You'll be serious so that you, first and foremost, will be the 
kind of guy or gal that someone else would actually want to marry, 
but as well so that you'll know what to look for. If you don't 
have scripture in your mind and in your heart, you're going to 
run around rudderless, and you're going to run around just tossed 
to and fro, and you're going to find the first guy or girl 
that pays any attention to you. Now, I understand it's a wonderful 
thing to have somebody of the opposite sex pay attention to 
you. There's nothing more intoxicating, 
is there, than when an attractive man or an attractive woman or 
a nice man or a nice woman interested in us. That's great. There's 
something exhilarating about it. But do not turn off that 
part in your brain that has to function properly. You need to 
inform yourself what Scripture says. And I think as parents, 
we ought to, with a view to contracting or covenanting good marriages 
for our kids, we engage in arranged marriages from the womb. No, 
I'm just kidding. That would probably take a lot of the guests 
where I was just kidding. But as parents, people on internet 
land are going nuts, how dare him. But as parents, we ought 
to have a view to the future. That was one of the things that 
struck me last week with Pastor Renahan. It's generation to generation. Dispensationalism paralyzed the 
generation because they taught that at any moment Jesus could 
return. What happens when we have that 
thought? We're not going to go pursue higher education. We may 
not have children. We may not get good jobs. Because 
if Jesus is going to return this afternoon, why in the world would 
I invest in education? Why in the world would I have 
children? And why in the world would I try to get a good job? 
If Jesus is going to be here this afternoon, what difference 
does it make? Sounds like Thessalonica, doesn't 
it? Sounds like what Paul is dealing with in Thessalonica. 
The people in Thessalonica were not working because they were 
probably sitting on their roofs waiting for Jesus to return. 
Paul says, if you don't work, neither should you eat. He tells 
the church, don't feed these people. They need to go find 
jobs. They need to bring, you know, 
a dish to the potluck. They need to cough up. They need 
to put up or shut up. Don't just keep feeding them. 
They need to go and work. Now, I'm not suggesting that 
Jesus couldn't come this afternoon, but we're supposed to live in 
light of the fact that we're going to be here for a while. 
And we need to think transgenerationally. We need to seek to encourage 
our children to marry decent human beings that are in Jesus 
Christ. We need to encourage them to 
pursue education and to pursue excellence and to do those things 
that are pleasing to the Lord. I think it was Luther in this 
context. If you knew Jesus was going to return tomorrow, what 
would you do today? I'd plant a tree. Well, why would you plant 
a tree today if you knew Jesus? Because that's my duty today. 

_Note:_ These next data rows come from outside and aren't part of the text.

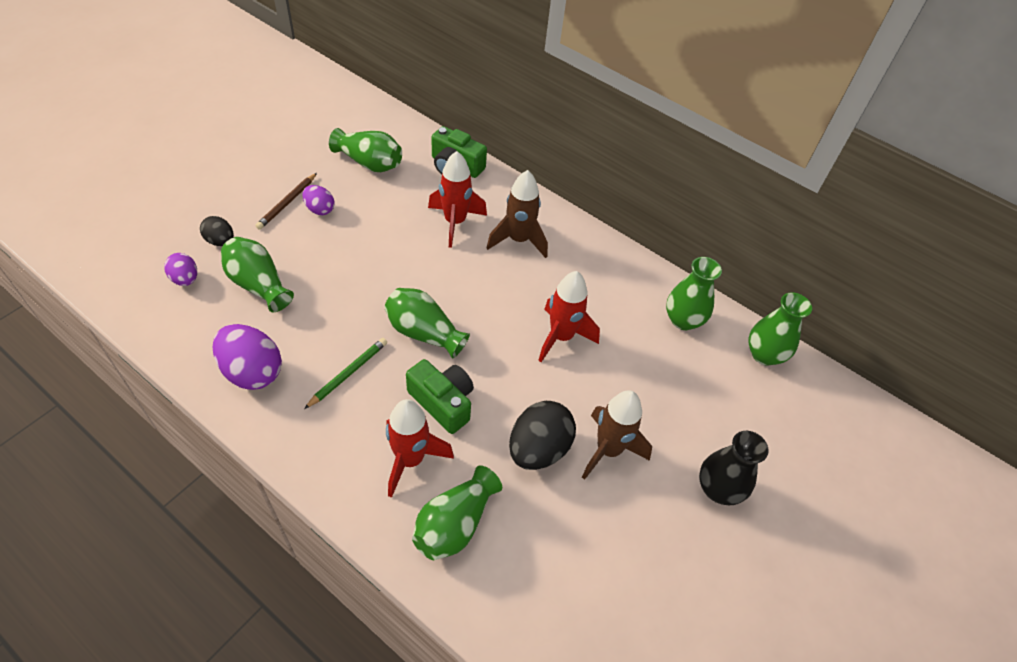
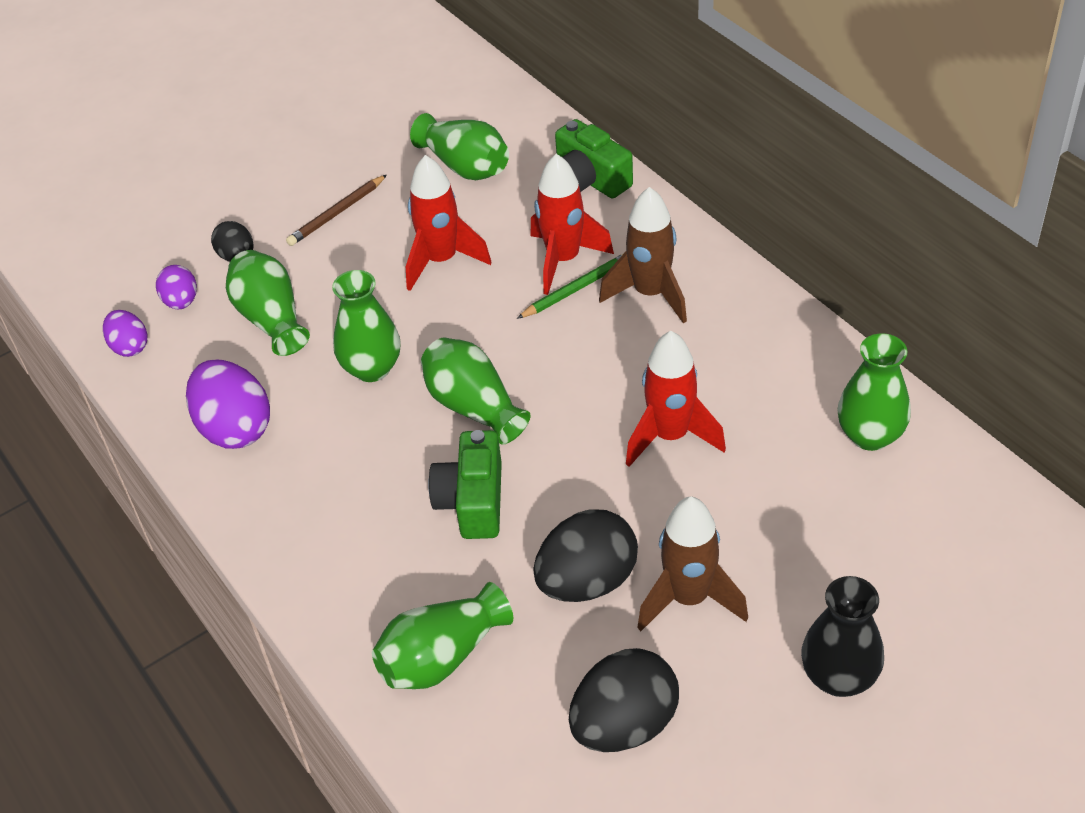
camera: 25 degrees right, 5 degrees down
(320, 209) = (378, 226): purple egg -> purple egg (130, 347)
(348, 373) = (356, 446): green pencil -> green pencil (577, 288)
(410, 460) = (407, 567): red rocket -> red rocket (441, 261)
(443, 402) = (472, 501): green camera -> green camera turned 150 degrees counterclockwise
(595, 551) = (624, 724): none -> black egg
(764, 354) = (986, 501): green vase -> green vase (372, 368)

That's what I'm supposed to do today. We're supposed to live 
in light of that reality, always to be sure, but it shouldn't 
change what we do today. I mean, I hate to think that 
if Jesus were going to return tomorrow, we'd all call in sick 
to work today. I mean, we're supposed to work, 
right? We're supposed to do what we're 
supposed to do. Or if Jesus were going to return tomorrow, would 
you skip church today? I hope not. I would love the fact that 
this was the last time we gathered as the church militant, and the 
next time we see each other we'll be the church triumphant. Be 
glorious, you see? We need to encourage our children 
to think these ways and to understand what the confession encapsulates 
from the Word of God in this particular heading. And then 
notice the natural limit, paragraph 4. Marriage ought not to be within 
the degrees of consanguinity or affinity forbidden in the 
word. This militates against incest. Consanguinity is a relationship 
by blood. You are not to marry your sister. You are not to marry your brother. 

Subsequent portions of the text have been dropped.